When the virus hit, Lia was concerned because she might be vulnerable to severe complications if she caught COVID-19, but she knew she had to find a way to keep working.
That’s where Tiffany Cole stepped in with an idea: The health care workers needed masks.
“I saw them on TV,” Hunyady said. “And my administrator asked if I would mind sewing and I said, ‘of course not, this is what makes me happy.”
So, along with two of her clients, Hunyady got behind her sewing machine and started turning out masks for the employees who didn’t have any.
“We like to sew, it’s comforting, it’s calming," Hunyady said. "This is something that we do, and we spent eight hours and she (her client, Vivian) spent another five making masks."
To date, the group has made around 250 masks that are being used by Terros administrators and councilors. Nurses at the health care company were stocked with medical-grade masks.

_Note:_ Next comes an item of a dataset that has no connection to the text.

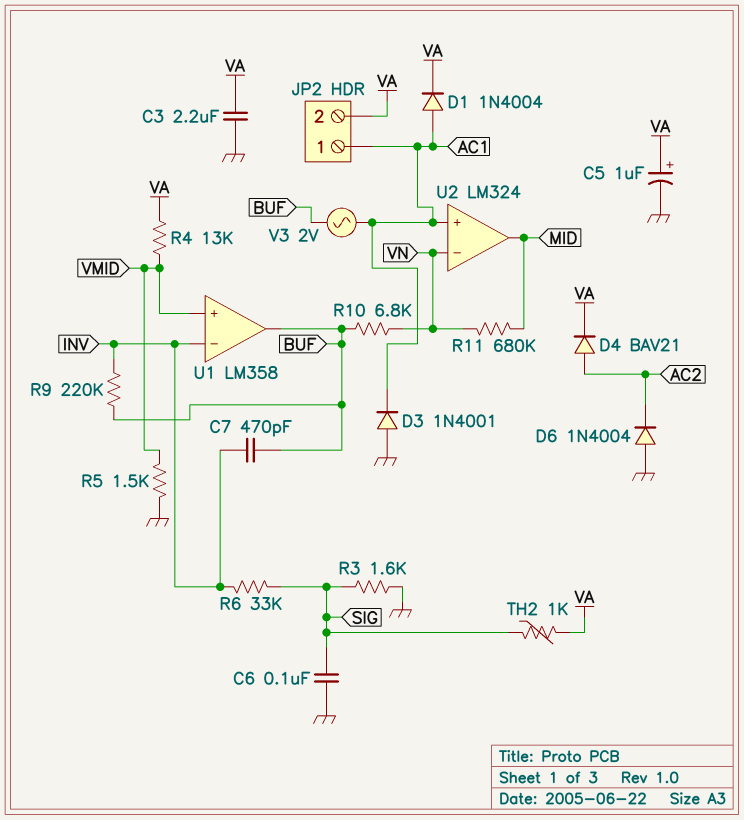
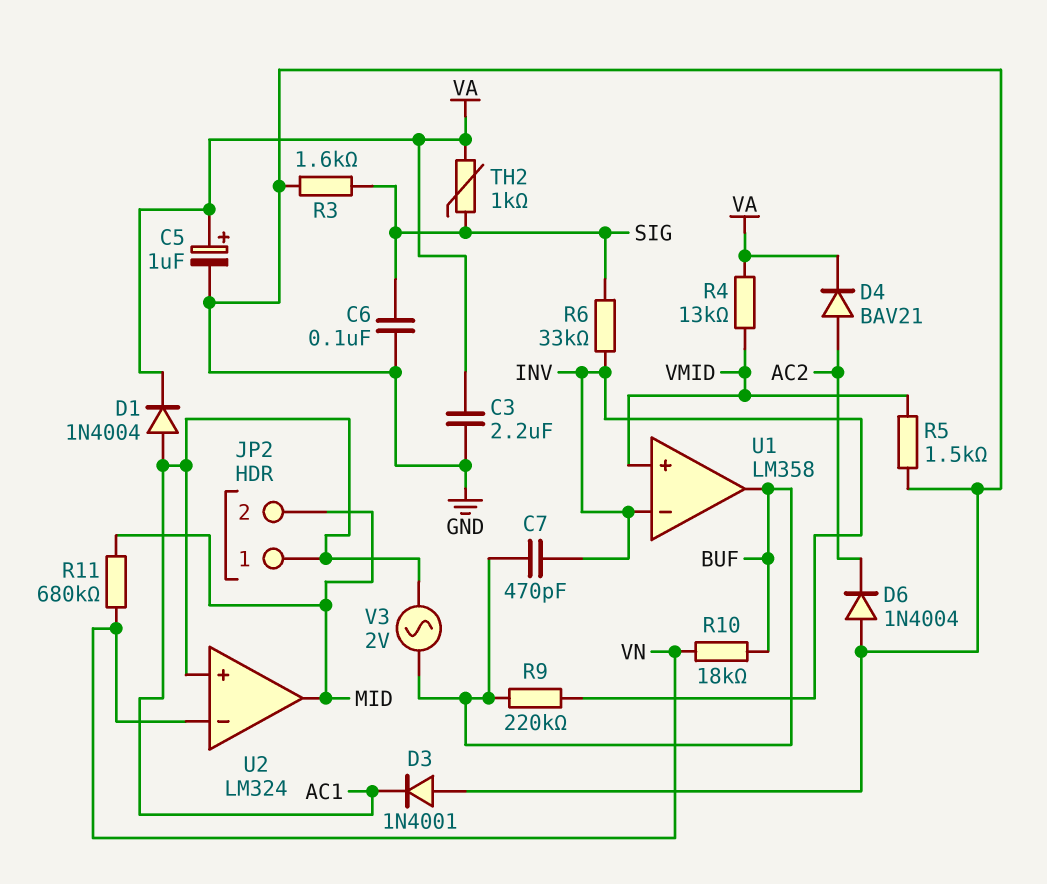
JP2 pin 2: VA -> MID
R10: 6.8k (BUF, VN) -> 18k (BUF, VN)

“Lia is a valuable part of this clinic,” said Joseph Bauer, the hospital discharge planner for Terros Health’s 23rd Avenue clinic. “I’m really glad she’s been able to continue working here in a different format.”
Lia says she can’t believe how good it feels to put these masks together for her coworkers.
“To make the masks, all of us that are in the workshop are very blessed that we were giving the opportunity to do this.”